En su análisis sobre el cumplimiento escatológico, el cardenal Kasper nunca ha indicado que los judíos tuvieran que reconocer explícitamente a Cristo tal como ha sido interpretado en la tradición cristiana. Tampoco descarta claramente esa exigencia salvífica. Por lo tanto, su posición sigue siendo ambigua y necesita más aclaraciones. Dado el contexto político en el que se movía Kasper cuando era presidente de la Comisión de la Santa Sede y el cardenal Ratzinger dirigía la oficina doctrinal del Vaticano, es probable que Kasper se sintiera limitado en el tema de la plenitud salvífica para los judíos. La afirmación del cardenal Avery Dulles de que el Concilio Vaticano II no afirmaba realmente la continuidad de la Alianza judía fue objeto de debate público en su momento. El cardenal Kasper, junto con el cardenal William Keeler de Baltimore, que presidía entonces la Comisión Episcopal de Estados Unidos sobre las relaciones entre católicos y judíos, se ausentaron durante la controvertida presentación de Dulles en la conmemoración del cuadragésimo aniversario de Nostra Aetate en Washington.
La otra declaración teológica que merece ser mencionada en este resumen es el documento de 2015 de la Comisión para las Relaciones Religiosas con los Judíos de la Santa Sede. Titulado Los dones y la llamada de Dios son irrevocables, se publicó para conmemorar el medio siglo de avances positivos de las relaciones entre cristianos y judíos desde la publicación de Nostra Aetate.[19] Afirmaba claramente la tesis central de la declaración original de que la inclusión de los judíos en la alianza no había terminado con el Acontecimiento de Cristo. Esto se afirma rotundamente en el título mismo de la declaración. La inclusión en la Alianza fue un don otorgado al pueblo judío por Dios mismo. Y Dios no retira los dones divinos.
Sin embargo, ese documento de 2015 no abordó los puntos planteados en los escritos del cardenal Kasper. No se abordó la crucial cuestión de si la Iglesia puede afirmar tanto la continuidad de la Alianza judía como el significado universal de la obra salvífica de Cristo. Durante el mandato del cardenal Kurt Koch, sucesor del cardenal Kasper como presidente de la Comisión de la Santa Sede, las cuestiones planteadas por el cardenal Kasper siguieron sin tratarse.

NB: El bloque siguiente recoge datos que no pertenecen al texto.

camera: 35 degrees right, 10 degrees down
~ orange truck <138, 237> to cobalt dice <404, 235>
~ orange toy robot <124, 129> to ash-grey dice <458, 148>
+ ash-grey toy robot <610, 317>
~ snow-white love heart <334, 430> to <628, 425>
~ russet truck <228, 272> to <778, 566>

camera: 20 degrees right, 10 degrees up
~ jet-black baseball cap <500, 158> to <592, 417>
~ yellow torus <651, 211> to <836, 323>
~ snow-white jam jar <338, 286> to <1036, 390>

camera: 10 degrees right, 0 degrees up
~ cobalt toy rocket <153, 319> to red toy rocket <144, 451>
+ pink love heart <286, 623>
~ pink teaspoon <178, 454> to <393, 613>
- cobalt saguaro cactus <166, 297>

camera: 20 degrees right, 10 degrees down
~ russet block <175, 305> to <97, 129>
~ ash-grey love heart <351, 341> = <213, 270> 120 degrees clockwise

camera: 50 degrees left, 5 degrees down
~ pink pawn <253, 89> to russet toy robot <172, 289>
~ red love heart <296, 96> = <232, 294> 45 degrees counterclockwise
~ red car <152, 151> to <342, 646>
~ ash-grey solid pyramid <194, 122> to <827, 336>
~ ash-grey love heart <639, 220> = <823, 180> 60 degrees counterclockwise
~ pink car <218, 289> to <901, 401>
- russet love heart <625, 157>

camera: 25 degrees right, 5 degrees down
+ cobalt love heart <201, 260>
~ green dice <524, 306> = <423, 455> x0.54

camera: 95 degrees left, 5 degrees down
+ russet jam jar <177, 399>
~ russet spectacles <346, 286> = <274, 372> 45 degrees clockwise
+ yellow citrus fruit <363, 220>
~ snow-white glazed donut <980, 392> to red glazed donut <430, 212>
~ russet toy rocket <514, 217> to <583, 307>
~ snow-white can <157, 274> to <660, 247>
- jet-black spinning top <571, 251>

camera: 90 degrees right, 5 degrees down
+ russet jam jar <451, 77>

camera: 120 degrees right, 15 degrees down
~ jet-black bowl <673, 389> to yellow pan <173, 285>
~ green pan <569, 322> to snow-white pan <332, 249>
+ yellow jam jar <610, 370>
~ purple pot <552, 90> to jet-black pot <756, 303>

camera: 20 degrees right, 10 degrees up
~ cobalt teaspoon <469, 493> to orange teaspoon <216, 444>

ESTUDIOS BÍBLICOS SOBRE LAS PRIMERAS RELACIONES ENTRE CRISTIANOS Y JUDÍOS DESPUÉS DE NOSTRA AETATE
El trabajo de los teólogos con respecto a la comprensión cristológica posterior a Nostra Aetate se vio enormemente favorecido por la investigación de diversos biblistas. Por desgracia, estas investigaciones no han penetrado todavía suficientemente en el ámbito de la teología sistemática. Clemens Thomas, Raymond Brown, Daniel Harrington, John Meier, Anthony Saldarini, John Dominic Crossan, Krister Stendahl, Robert Wilken, John Gager, Robin Scroggs y Johannes Beutler, por nombrar sólo a algunos, han realizado importantes contribuciones bíblicas sobre el significado de Jesús como Cristo en la relación judeo-cristiana primitiva. Los escritos de Brown, Scroggs y Meier son especialmente significativos. En un artículo, que con demasiada frecuencia se ha pasado por alto en las discusiones cristológicas, publicado en Theological Studies en 1965 titulado «¿Llama el Nuevo Testamento Dios a Jesús?»,[20] Brown analizó detenidamente todos los pasajes que parecen igualar a Jesús con Dios, los pasajes que parecen transmitir cierto grado de separación y los pasajes que son algo ambiguos en cuanto a la vinculación directa. Según Brown, los tres tipos pueden encontrarse en el Nuevo Testamento y ninguno de ellos predomina claramente. A su juicio, la concepción cristológica que ha dominado en la Iglesia durante siglos se desarrolló sólo gradualmente en los primeros siglos de coexistencia cristiano-judía, principalmente en y a través de un contexto litúrgico. La afirmación del Concilio Vaticano II sobre la inclusión de la alianza judía después del Acontecimiento de Cristo nos obliga a reconsiderar la complejidad de la relación Dios- Jesucristo como se describe en el artículo de Brown de 1965.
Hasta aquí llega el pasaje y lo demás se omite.